“Jared Loughner spends his life in isolation but is never alone. Cameras watch his every movement. Guards log his actions every 15 minutes. His existence is charted in three colors. Blue means he’s in bed. Green means he’s up and awake. Red means he is pacing in tight circles in his small cell. Red made up the largest slice on Loughner’s chart some days during the summer. Since then, the red slice has shrunk. The colors shift with his moods as the man accused of fatally shooting six people and wounding 13, including Arizona Rep. Gabrielle Giffords, responds to therapy and drugs.” – Details of Loughner’s life emerge from testimony, file, USA Today.
Jared Lee Loughner is arguably America’s current Public Enemy No. 1. On January 8, Loughner opened fire at a grocery store parking lot killing six people, including U.S. District of Arizona Judge John Roll and a staff member for U.S. Representative Gabrielle Giffords. As the public reeled from the shooting, the media began trying to uncover Loughner’s motivations and revealed a YouTube account where Loughner accused the government of mind-controlling and brainwashing citizens with language. Since being imprisoned, Loughner’s condition has rapidly deteriorated. He was receiving forced medication until the Ninth Circuit ordered it stopped, after which he paced in circles up to 14 hours in one day, leading to a blister on his foot that gradually infected his leg.
The stage has been set for a high-profile case involving the federal death penalty and mental incompetency.
In recent decades, medical treatment for psychological disorders has advanced at unprecedented rates, effectively treating and altering the lives of patients with otherwise-debilitating conditions. Not all patients, however, are created alike. Unsurprisingly, the nation’s prisons are well populated by mentally ill individuals. Prisoners don’t have the liberty to choose their method of treatment.
Can, and should, a prison forcibly medicate a mentally ill prisoner for the protection and safety of other inmates and guards? The Supreme Court says yes. Washington v. Harper, 494 U.S. 210 (1990).

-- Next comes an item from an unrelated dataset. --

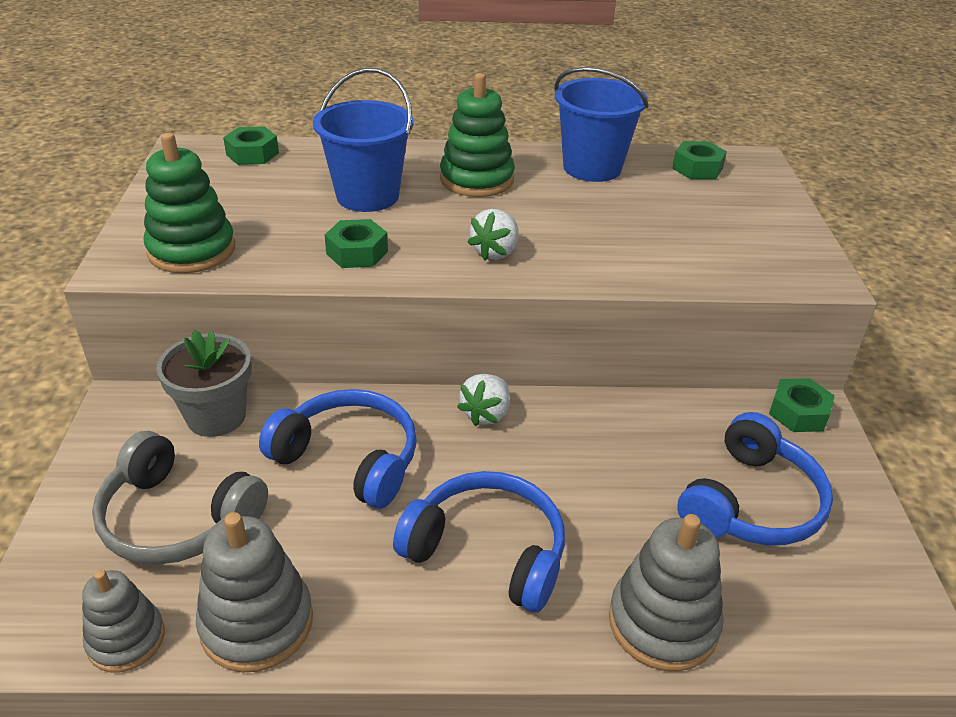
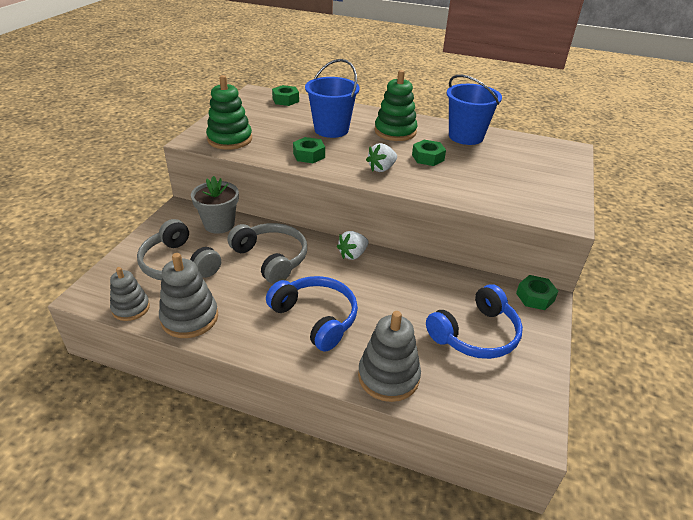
camera: 20 degrees right, 0 degrees up
(349, 459) = (271, 258): blue headphones -> grey headphones
(697, 168) = (530, 147): green nut -> green nut (428, 157)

What about forcibly medicating to make that inmate competent to stand trial? The Supreme Court says that’s permissible, also. Sell v. United States, 539 U.S. 166 (2003). On the other hand, the Supreme Court has held that an ‘incompetent’ inmate on death row cannot be executed. Ford v. Wainwright, 477 U.S. 399 (1986).
Significantly, the Court has persisted in leaving one logical follow-up question unanswered: Can a prison forcibly medicate a mentally ill prisoner to render him competent to be executed?
Two states—Louisiana and South Carolina—have explicitly held that it is unconstitutional to forcibly medicate an inmate for the sole purpose of rendering him competent for execution. In 2003, the Eighth Circuit reached the opposite conclusion, citing the state’s strong interest in carrying out lawfully imposed sentences. The Supreme Court denied certiorari to review the Eighth Circuit’s decision in Singleton v. Norris. 319 F.3d 1018.
Meanwhile, more recently, the Supreme Court has affirmed the constitutionality of forcibly medicating to render a detainee competent to stand trial. Sell v. United States, 539 U.S. 166 (2003). But it is obvious why Sell can’t control the issue of forcing medication to execute. The death row inmate’s interests are markedly different than the detainee’s interests in a fair trial.
Moreover, the ruling in Washington v. Harper was that an inmate’s liberty interest against involuntary treatment could be compromised if, and only if, two important conditions are met:
(1) He is a danger to himself or others.
(2) The treatment is in his medical interest.
What constitutes “medical interest”? Is it in a death row inmate’s medical interest not to be executed? The system appears to be forcing inmates into a grisly decision: remain untreated and subject to debilitating delusions, or render yourself competent and be executed. The decision also puts prison doctors in an incredibly unenviable position that defies ethics.
I believe that there is a truth most Americans have been unwilling to face since reinstituting the death penalty over three decades ago, which lies beneath the issue of death row medication: the death penalty is fundamentally incompatible with our democratic ideals. The Eighth Circuit in Singleton v. Norris (allowing forced medication) reached its decision on what seem to be highly paternalistic grounds. The decision essentially tells the inmate: ‘We feel guilty about executing you because you’re insane, so we will forcibly medicate you to make sure you understand you are about to be executed because it’s in our interest to do so, then at least we can execute you with a clear conscience.’
The complicated reasoning lends itself to a host of important questions. Is a mentally insane person no longer insane once medicated? Does an individual’s freedom to refuse medication disappear after he is sentenced to death? Has modern medicine advanced in such a twisted way as to allow more executions of the insane rather than less? And is this really the kind of justice we want for America?